La nuova pellicola di Luca Guadagnino si intitola Queer ed è figlia dell’omonimo romanzo di William S. Burroughs. Il film sarà presentato alla Mostra del cinema di Venezia il 3 settembre ed è atteso nelle sale italiane entro la fine dell’anno. Un romanzo che stravolge, inquieta e costringe a una riflessione tutt’altro che comoda: sconvolgente per l’epoca e difficile da digerire ancora oggi. Non a caso, il manoscritto è realizzato tra il 1951 e il 1953 ma, causa la censura dell’epoca, ha visto la luce solo nel 1985.

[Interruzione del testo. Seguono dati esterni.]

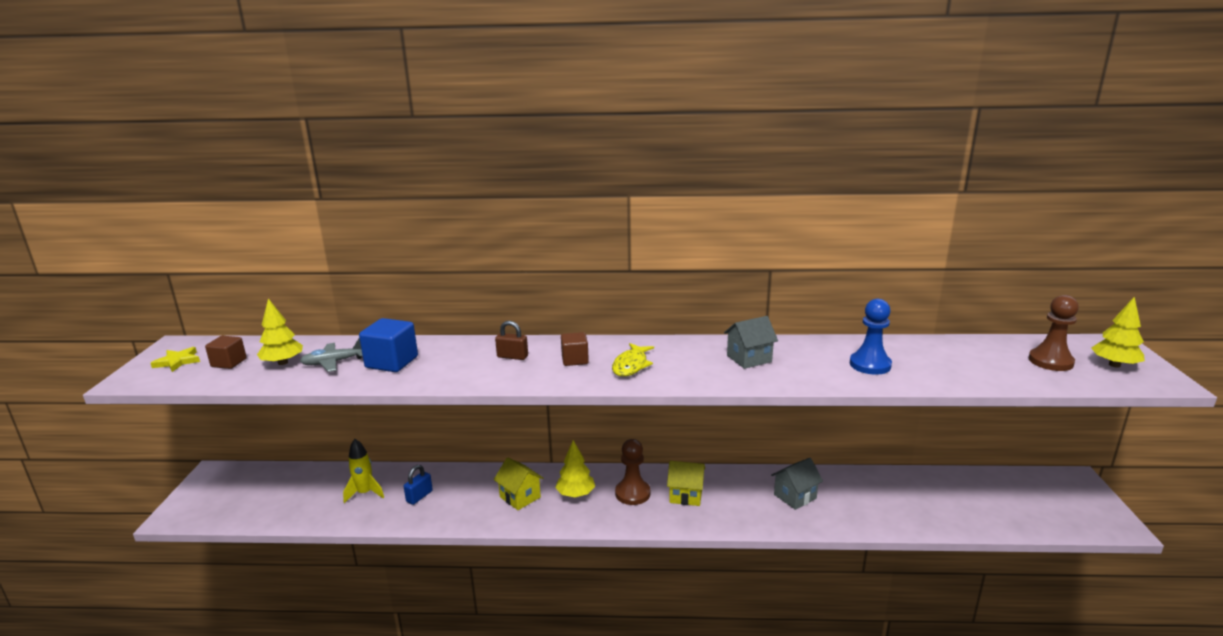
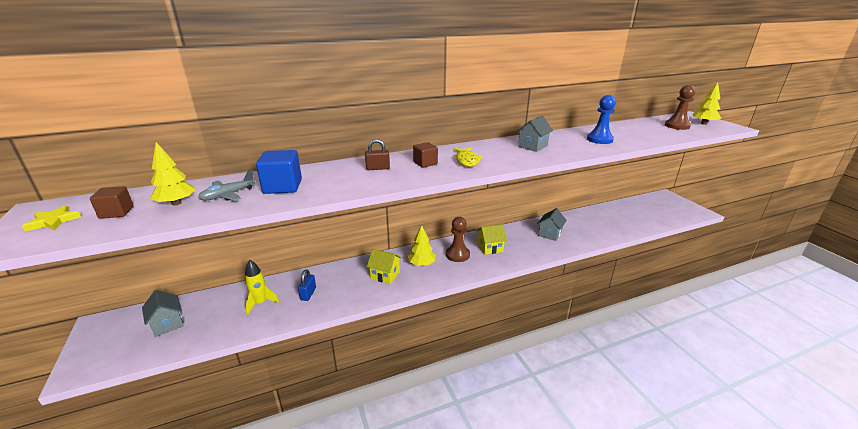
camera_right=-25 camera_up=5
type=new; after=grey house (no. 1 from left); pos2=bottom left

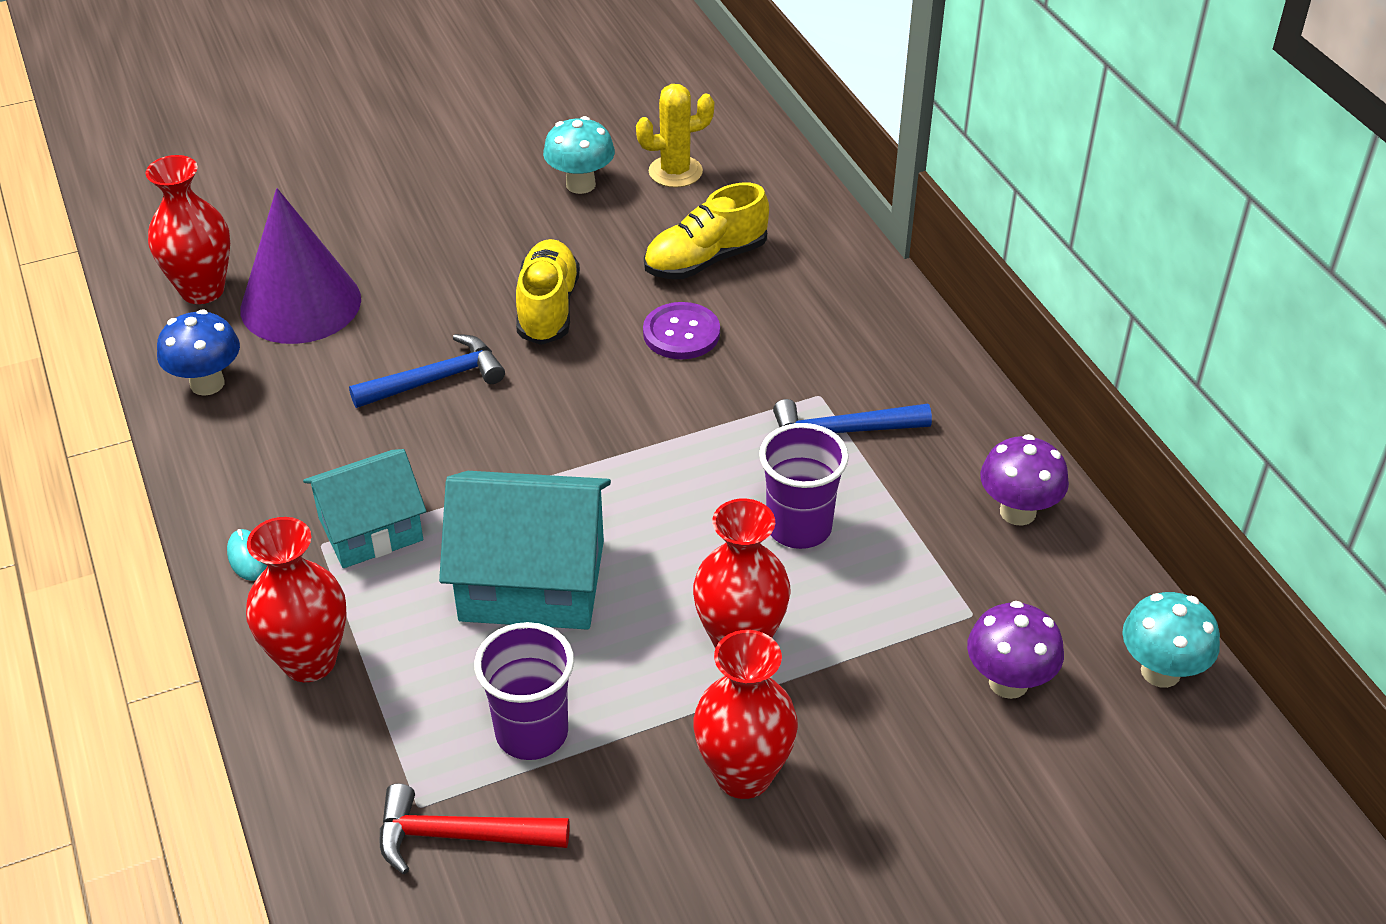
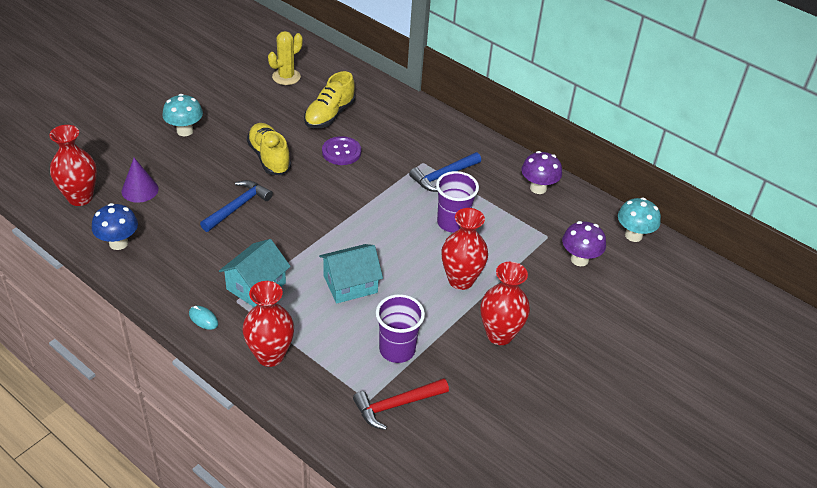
camera_right=-30 camera_up=0
type=scaled; before=purple cone; pos1=top left; pos2=middle left; scale=0.55
type=shifted; before=turquoise mushroom (no. 1 from left); pos1=top centre; pos2=top left
type=scaled; before=turquoise house (no. 2 from left); pos1=centre; pos2=centre; scale=0.66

Storia, personaggio e contesto sono autobiografici

non risulta complicato intravedere un filo tra gli eventi vissuti dallo scrittore e quelli a cui va incontro Lee, il protagonista del romanzo. In primo luogo, le vicende di entrambi si collocano a Città del Messico: all’epoca, una città colonizzata dagli expat americani e luogo di rifugio per tutti coloro che, per svariati motivi, fuggivano dagli USA. L’autore emigra dal Texas intorno al 1950 con la seconda moglie Joan Vollmer a causa di un rapporto complicato con la propria salute mentale, la dipendenza dalle droghe e il possesso di armi (motivo per cui era ricercato negli Stati Uniti).

La narrazione si sviluppa attorno al protagonista,

un uomo maturo, debole di fronte ai vizi e schiavo dei suoi impulsi sessuali. A fargli da spalla è Allerton, un altro figlio della notte che passa il suo tempo rimbalzando da un locale all’altro, scegliendo sempre i peggiori sobborghi di Città del Messico. A differenza di Lee, però, è giovane e descritto come slegato da qualsivoglia legame affettivo, caratterizzato dal disinteresse totale verso ogni aspetto della vita.

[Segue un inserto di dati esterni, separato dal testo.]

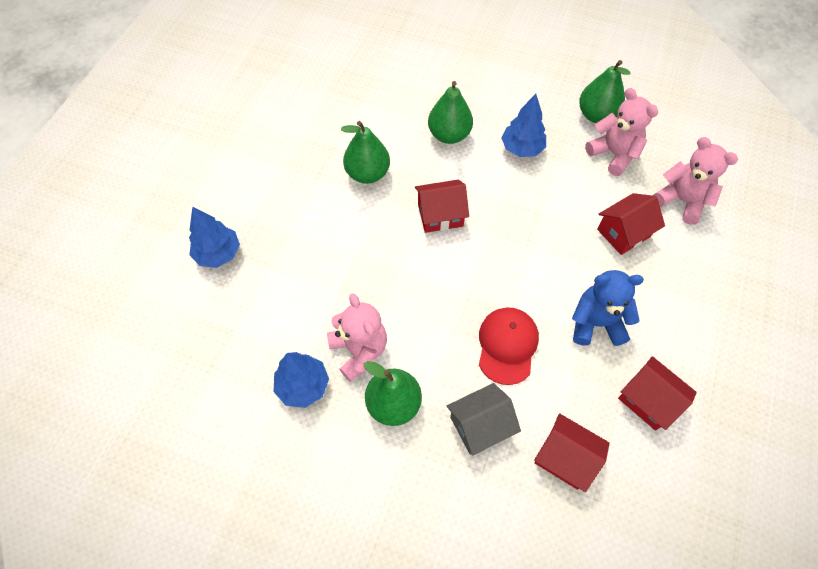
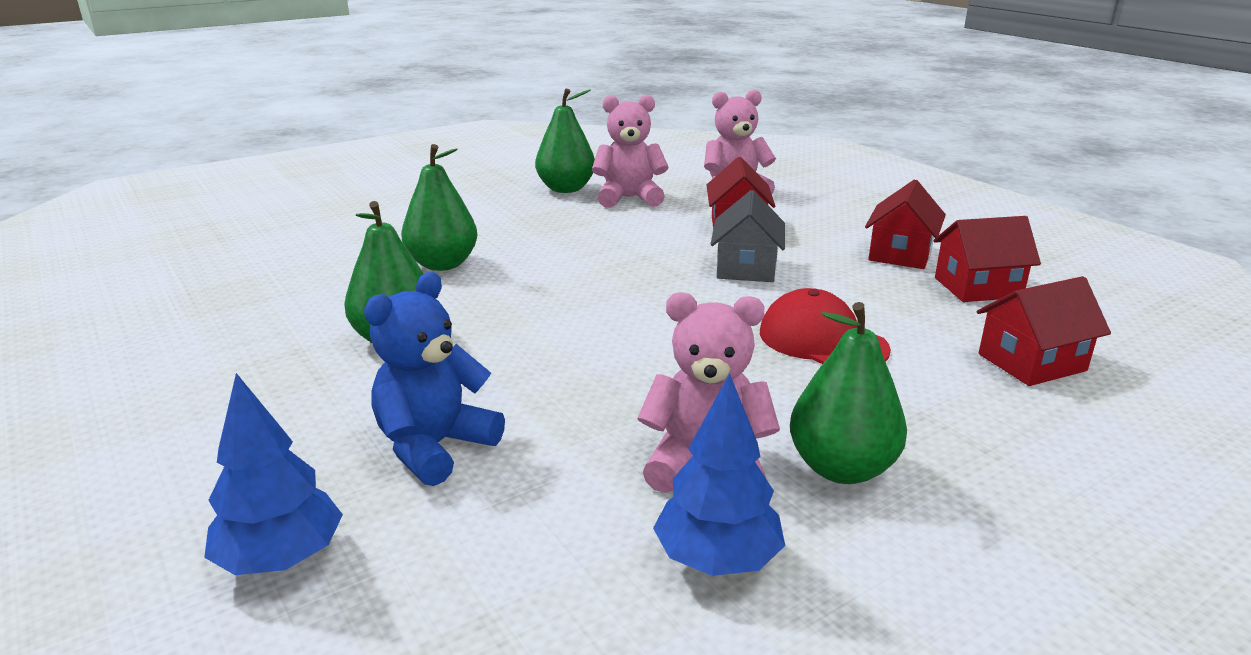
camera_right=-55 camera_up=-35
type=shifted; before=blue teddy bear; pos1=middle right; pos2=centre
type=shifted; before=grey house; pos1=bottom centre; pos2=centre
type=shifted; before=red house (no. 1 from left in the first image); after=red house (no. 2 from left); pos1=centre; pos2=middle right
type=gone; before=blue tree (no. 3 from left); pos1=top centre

“Non aveva amici intimi. Non gli piaceva avere impegni fissi. Non gli piaceva avere l’impressione che qualcuno si aspettasse qualcosa da lui” .

Il romanzo osserva il degradarsi di ogni cosa: così come il protagonista è dilaniato dal tentativo di resistere a impulsi sessuali e astinenza da droghe, anche la narrazione si degrada gradualmente, passando da una carrellata descrittiva di scene, personaggi e aneddoti, fino all’intricato scenario della foresta Amazzonica. È proprio in questo luogo che Lee e Allerton intraprendono un viaggio il cui obiettivo primario è trovare l’antica radice yagé (o ayahuasca), le cui proprietà psicoattive darebbero il potere di controllare la mente degli altri. Il significato metaforico è probabilmente la volontà dello scrittore stesso, l’immagine del suo desiderio più profondo: avere maggior controllo su sé stesso, sulle dipendenze da droghe e sui suoi istinti omosessuali (con cui Burroughs aveva un rapporto controverso).

Guadagnino aveva 17 anni

quando ha letto per la prima volta il romanzo, e da allora ne rimase folgorato. Qualche anno e pellicola dopo ha finalmente deciso di trasporre su schermo le pagine di questo classico della letteratura. Queer fa da seguito infatti a “Call me by your name” (premio oscar per miglior sceneggiatura non originale), al macabro “Bones and all” e al più recente “Challengers”. Tra il cast di Queer spiccano Daniel Craig, Drew Starkey e Lesley Manville (già oscar per “Il filo nascosto”), ma anche Ronia Ava, Jason Schartzman, Henry Zaga e, per la prima volta sullo schermo, il cantante statunitense Loewe Omar Apollo.

Sceneggiatura e costumi

Guadagnino ha deciso di giocare in casa, affidando la prima a Justin Kuritzkes e vestendo i suoi protagonisti per mano di Jonathan Anderson, entrambi collaboratori storici del regista palermitano. Il timbro scenico invece è tutto italiano: per l’adattamento all’ambientazione di Città del Messico, Guadagnino si è avvalso degli studi di Cinecittà. Anche l’anteprima del film verrà offerta in uno spazio cinematografico e culturale italiano: quello dell’81esima Mostra del Cinema di Venezia.

Luca Guadagnino Queer film scena Life&People Magazine Ciò che si potrà osservare il 3 settembre è un mix controverso caratterizzato da personaggi anti-etici, vicende amorali e un forte, “bukowskiano” black humor. In fondo, però, Queer ha un messaggio chiaro: mostrare la dura vita della privazione dai desideri. Pagine e scene narrano, infatti, un mondo fatto di istinti, abnegazioni e disperazione, emozioni condivise da addicted e non: non esiste peggior follia e patimento di colui che anela a qualcosa che non può essere ottenuto, sia questa amore o droga.